8

I have a dictionary-like regular expression, an "or chain" of words,

word1|word2|word3|...

Unfortunately, the chain is too large. I'd like to find the minimal regular expression that is equivalent. How can do I do that?

You should think of this as a regex like /^(word1|word2|word3)$/. I have a dictionary of words, and I want a minimal regex that will match if and only if the input string is a word in that dictionary. By minimal, I want the shortest regex that matches all words in the dictionary (and nothing else). I need a regex, not some other representation.

The words come from SQL SELECT DISTINCT word FROM t ORDER BY length DESC, word so I'm hoping for a solution that is optimized to practical use.

I was able to identify some heuristics that work for some special cases, but not a general algorithm:

  • It's easy to deal with accented variations: mãe|mae becomes ma[ãe]e). This works fine.

  • Also, ABCCC|ABCC|ABC|DF can be automatically reduced to (output) ABC{1,3}|DF or AB(?:C|CC|CCC)|DF

As @Raphael noted, "minimizing regular expressions is hard", so it is important the focus on non-generic solutions.

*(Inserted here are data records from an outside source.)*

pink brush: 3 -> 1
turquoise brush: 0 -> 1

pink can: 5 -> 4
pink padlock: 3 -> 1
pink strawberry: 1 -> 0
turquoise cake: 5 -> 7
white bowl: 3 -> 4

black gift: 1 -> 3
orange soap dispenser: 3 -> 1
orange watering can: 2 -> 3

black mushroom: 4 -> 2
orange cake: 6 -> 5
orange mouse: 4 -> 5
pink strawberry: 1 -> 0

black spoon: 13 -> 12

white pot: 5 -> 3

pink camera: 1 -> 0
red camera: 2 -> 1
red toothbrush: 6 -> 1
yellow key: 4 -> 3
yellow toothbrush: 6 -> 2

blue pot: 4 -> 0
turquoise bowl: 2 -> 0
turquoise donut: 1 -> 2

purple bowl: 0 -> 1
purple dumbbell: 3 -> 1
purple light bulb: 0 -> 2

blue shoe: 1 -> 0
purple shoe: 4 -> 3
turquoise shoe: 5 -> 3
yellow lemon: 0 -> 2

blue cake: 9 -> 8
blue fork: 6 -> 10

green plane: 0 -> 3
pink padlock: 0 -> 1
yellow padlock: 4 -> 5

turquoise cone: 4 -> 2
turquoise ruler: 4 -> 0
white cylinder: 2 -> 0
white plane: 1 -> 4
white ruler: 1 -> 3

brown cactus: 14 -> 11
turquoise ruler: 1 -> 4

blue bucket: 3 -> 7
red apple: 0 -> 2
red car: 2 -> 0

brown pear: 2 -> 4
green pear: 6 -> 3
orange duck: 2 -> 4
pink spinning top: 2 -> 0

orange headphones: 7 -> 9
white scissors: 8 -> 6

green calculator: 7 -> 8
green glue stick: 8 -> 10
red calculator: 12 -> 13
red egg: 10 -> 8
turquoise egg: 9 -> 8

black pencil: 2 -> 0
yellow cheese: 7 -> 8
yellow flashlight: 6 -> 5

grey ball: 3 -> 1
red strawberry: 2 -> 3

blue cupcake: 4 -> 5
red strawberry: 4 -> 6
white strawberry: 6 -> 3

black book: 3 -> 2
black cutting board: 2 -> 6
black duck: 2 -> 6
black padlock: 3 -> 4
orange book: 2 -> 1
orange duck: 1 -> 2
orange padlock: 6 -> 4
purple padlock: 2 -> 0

I found a web page that describes how to convert a regex to NFA or DFA, but that doesn't help me get back a minimal regular expression. I'm willing to use an existing library, such as this PHP one, but how do I use the library for this purpose?

D.W.
  • 167,959
  • 22
  • 232
  • 500
Peter Krauss
  • 151
  • 8

2 Answers2

2

Maybe this will not give the exact shortest regex, but (as you're looking for a practical solution) you can start with the Aho-Corasick Algorithm to obtain a TRIE-like DFA that can be easily written as a regular expression. It is proven that the automaton is minimal for the word set, but the regex you get should be at close to the optimal. The optimizations you mention seem to be possible if you look for consecutive final states on a single branch of the constructed DFA.

1

Here is my approach to this problem. Let's consider the following set of input words:

[
    "microsoft.com",
    "microsoft.net",
    "www.microsoft.com",
    "www.mAcrosoft.com",
]

We build 2 compressed tries, one for prefix analysis:

{
  "microsoft.": {
    "com": { "$": null },
    "net": { "$": null }
  },
  "www.m": {
    "icrosoft.com": { "$": null },
    "Acrosoft.com": { "$": null }
    }
  }
}

another, made of reversed words, for postfix analysis:

{
  "moc.tfosorc": {
    "im": {
      "$": null,
      ".www": { "$": null }
    },
    "Am.www": { "$": null }
  },
  "ten.tfosorcim": { "$": null }
}

By tracing branches, populate, what I called, an 'affix table':

kind affix count count * len(affix) remainders
post crosoft.com 3 33 mi, www.mi, www.mA
post microsoft.com 2 26 -
pre microsoft. 2 20 net
pre www.m 2 10 -
  • Only take affixes that occur more than once
  • Order by count * len(affix) descending
  • Greedily check input words and assign their remainders (e.g. words without affix) from top to bottom

At this stage, the regex pattern (I omit escaping for readability) is :

(mi|www.mi|www.mA)crosoft.com|microsoft.net

Next, repeat recursively for mi|www.mi|www.mA, isolating the www.m prefix:

(mi|www.m(i|A))crosoft.com|microsoft.net

In general, continue until there are no more common affixes.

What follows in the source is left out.